Penentuan aktivitas antioksidan menggunakan prosedur yang dilakukan
oleh Filbert (2014) dengan beberapa modifikasi. Larutan stok sampel dengan
konsentrasi 1000 µg/mL dan larutan DPPH 0,4 mM disiapkan terlebih dahulu.
Kemudian larutan stok diencerkan ke dalam berbagai variasi konsentrasi
dengan total volume 1,6 mL lalu dimasukkan ke dalam tabung reaksi sebagai
larutan uji dan dibuat juga larutan blanko.

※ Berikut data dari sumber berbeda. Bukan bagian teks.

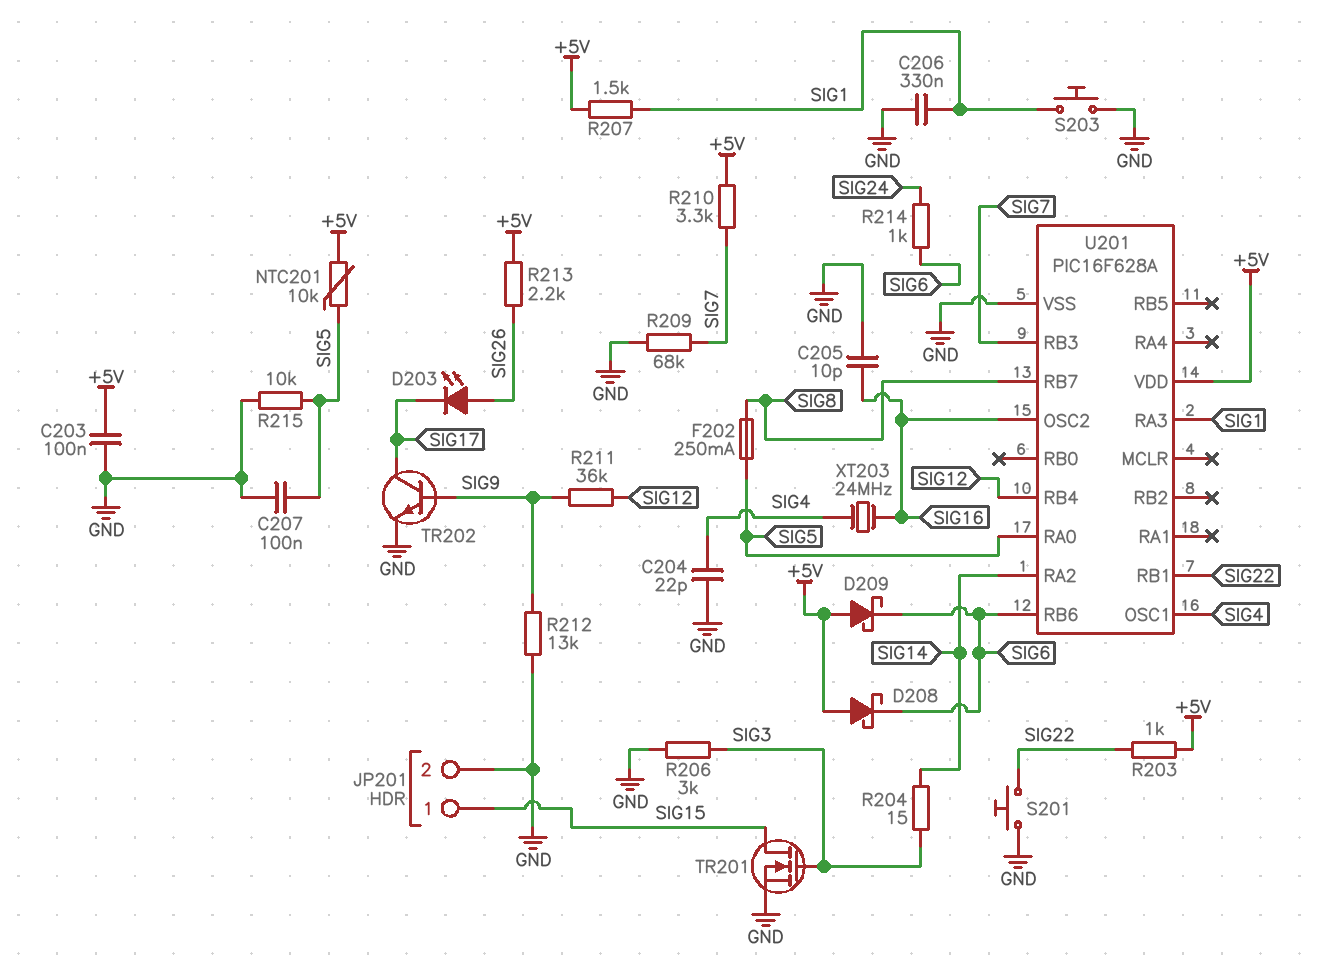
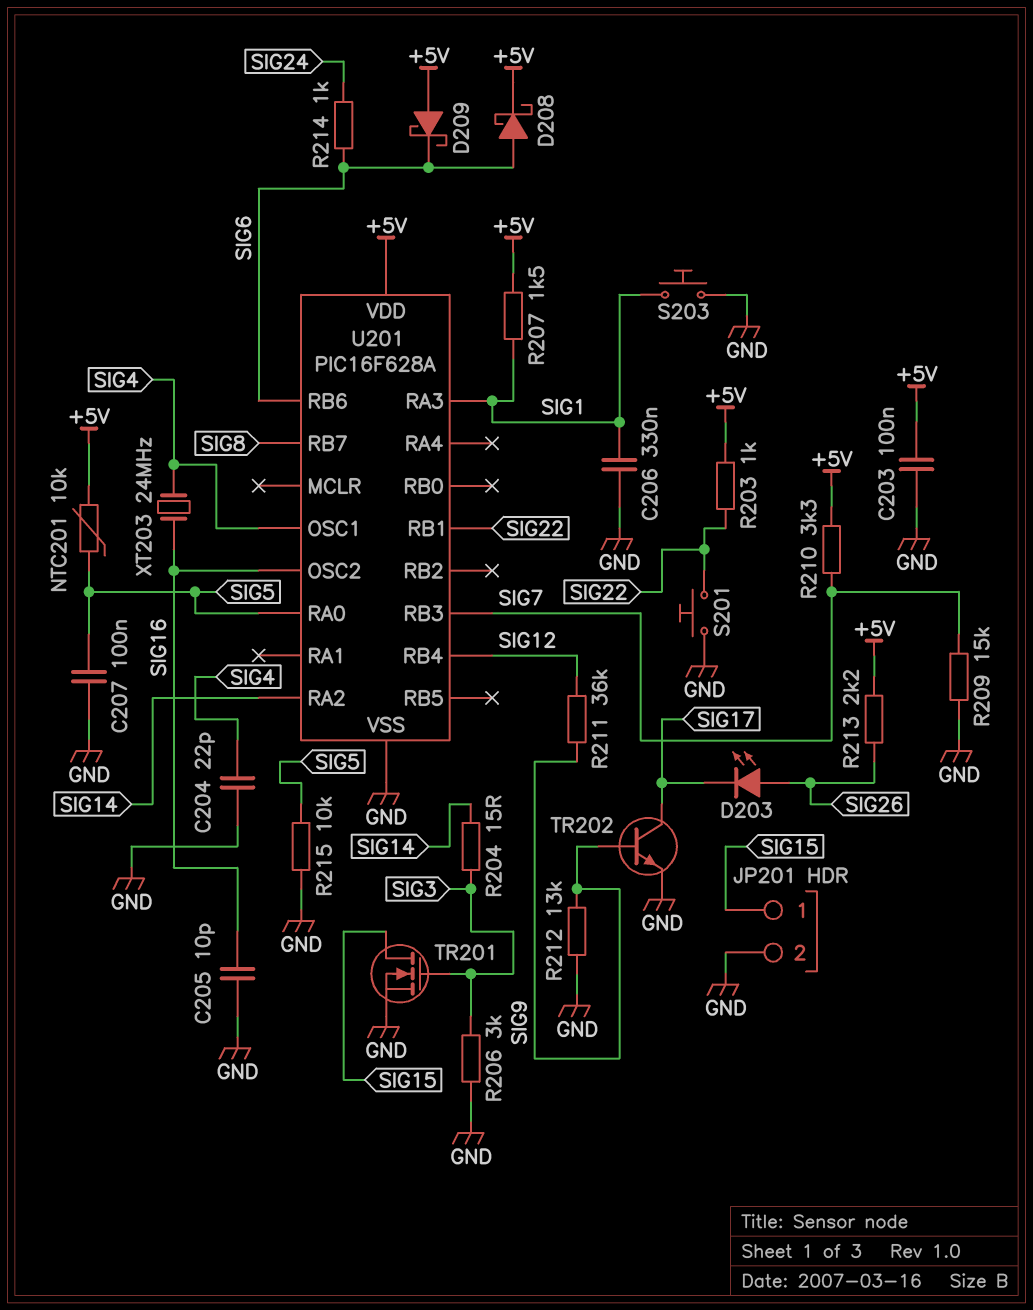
D208: schottky (A +5V, K SIG6) -> schottky (A SIG6, K +5V)
F202: 250mA (SIG5, SIG8) -> none
R209: 68k (GND, SIG7) -> 15k (GND, SIG7)

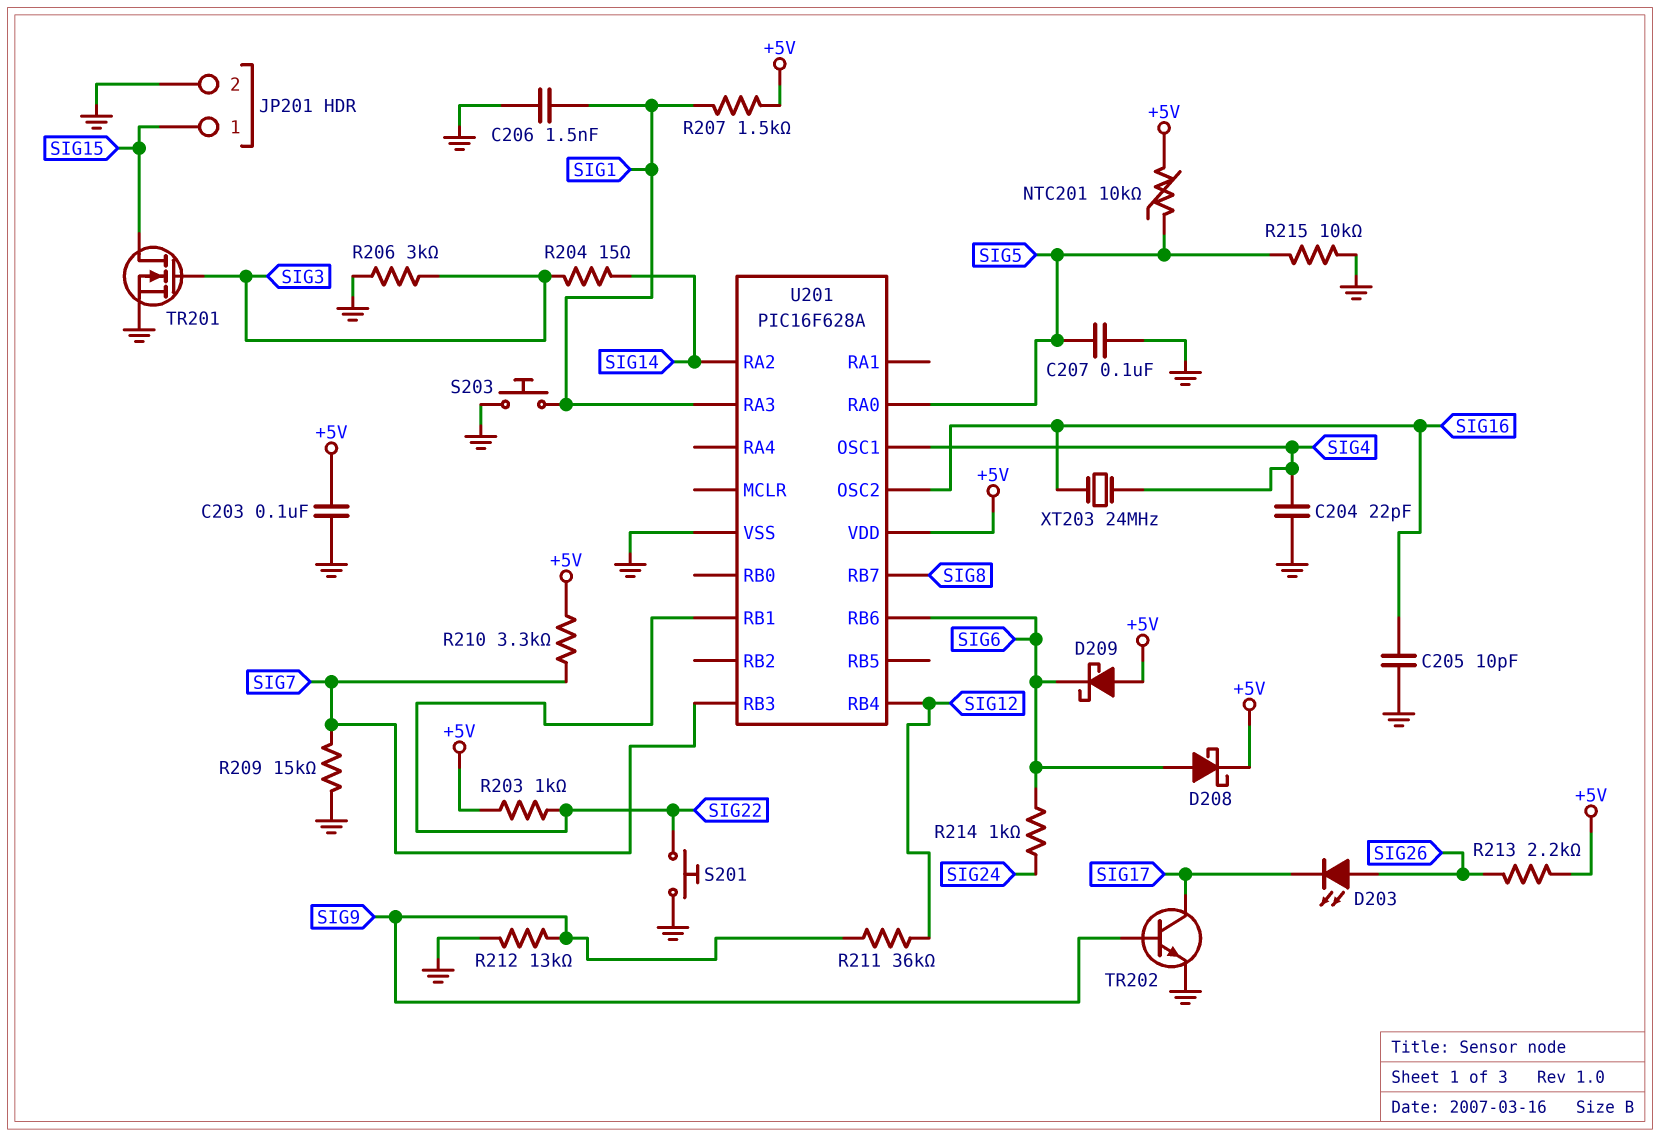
C206: 330nF (GND, SIG1) -> 1.5nF (GND, SIG1)

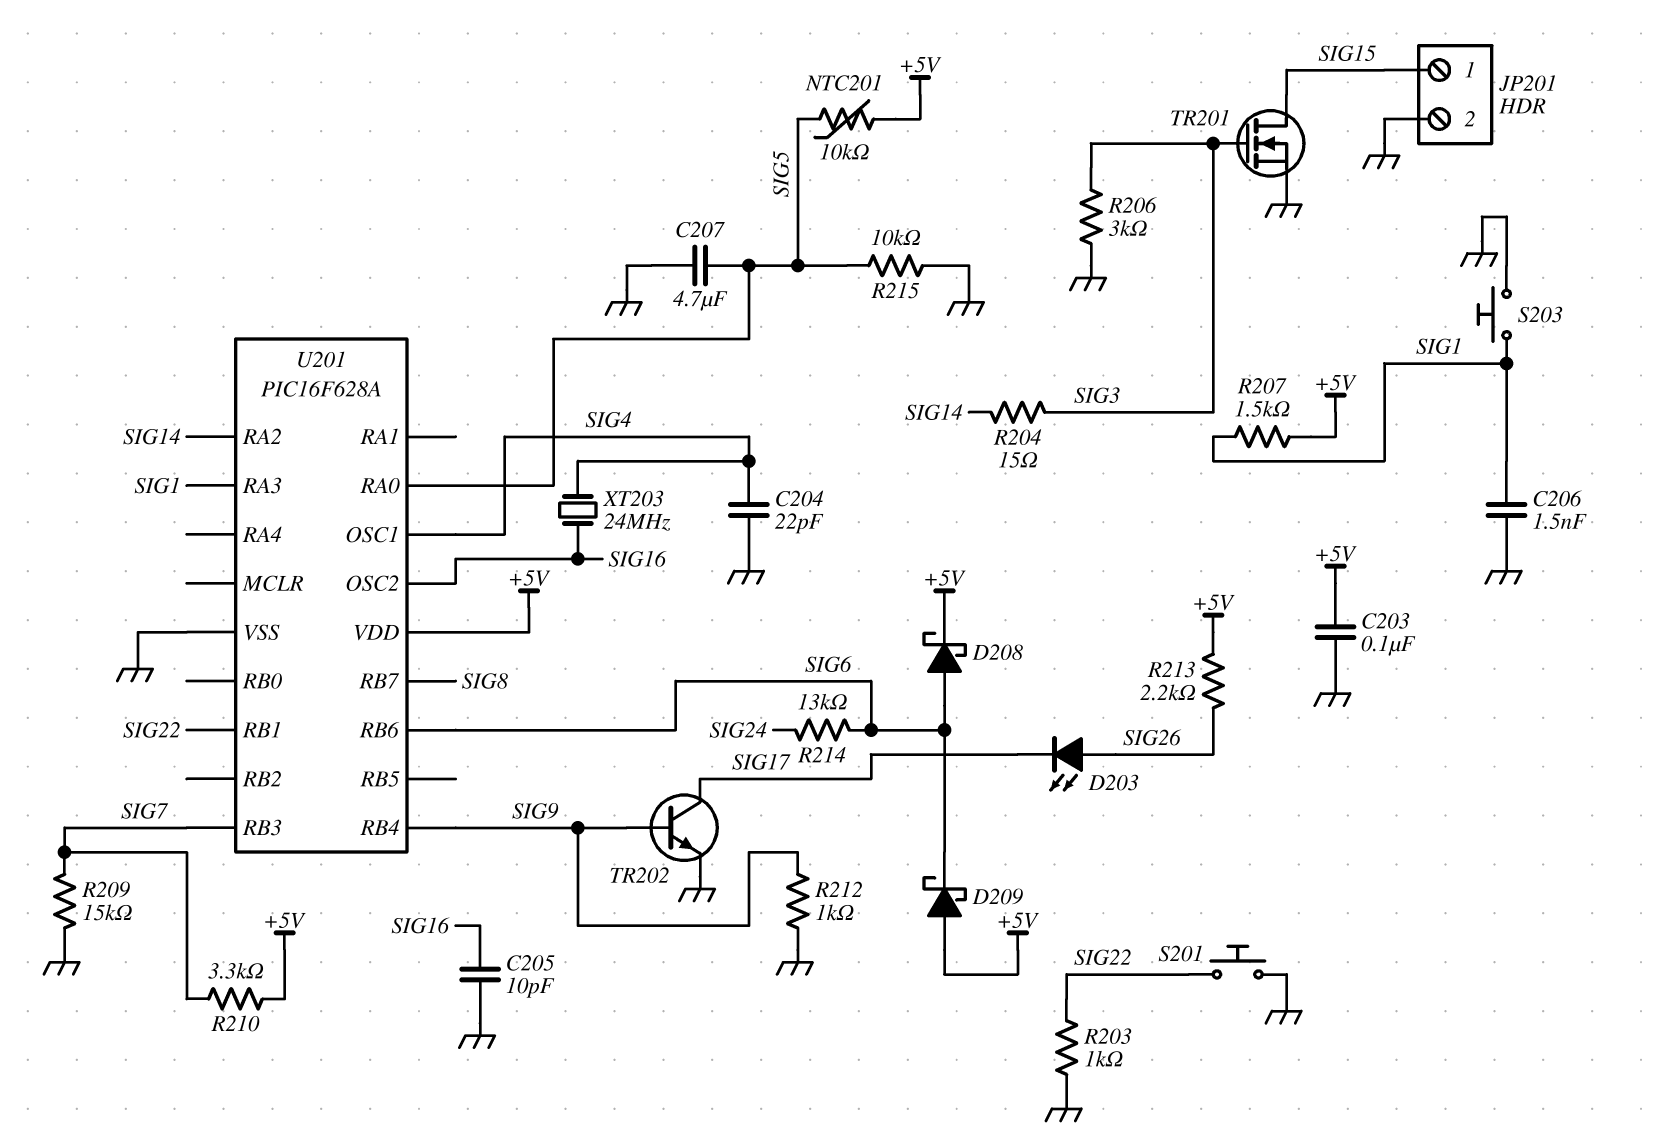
C207: 100nF (GND, SIG5) -> 4.7uF (GND, SIG5)
R203: 1k (+5V, SIG22) -> 1k (GND, SIG22)
R211: 36k (SIG9, SIG12) -> none
R212: 13k (GND, SIG9) -> 1k (GND, SIG9)
R214: 1k (SIG6, SIG24) -> 13k (SIG6, SIG24)
U201 pin RB4: SIG12 -> SIG9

Selanjutnya, ke dalam tabung reaksi
larutan uji ditambahkan 0,4 mL DPPH dan diinkubasi selama 30 menit dalam
kondisi gelap. Setelah 30 menit, blanko dan larutan uji diukur absorbansinya
dengan menggunakan spektrofotometri UV-Vis pada panjang gelombang 517
nm. Nilai absorbansi dari tiap sampel dihitung presentase (%) inhibisinya dan
nilai IC50.
Aktivitas antioksidan yang baik ditunjukkan dengan perubahan warna dari
ungu menjadi kuning. Semakin tinggi aktivitas antioksidan maka warna ungu
DPPH akan semakin berkurang sehingga menyebabkan penurunan nilai
absorbansi sinar tampak pada spektrofotometer (Molyneux, 2004). Intensitas
perubahan warna yang telah diukur nilai absorbansinya panjang gelombang
515 nm dinyatakan sebagai persen inhibisi (%inhibisi) dimana makin kecil
nilai absorbansi maka semakin tinggi nilai %inhibisinya.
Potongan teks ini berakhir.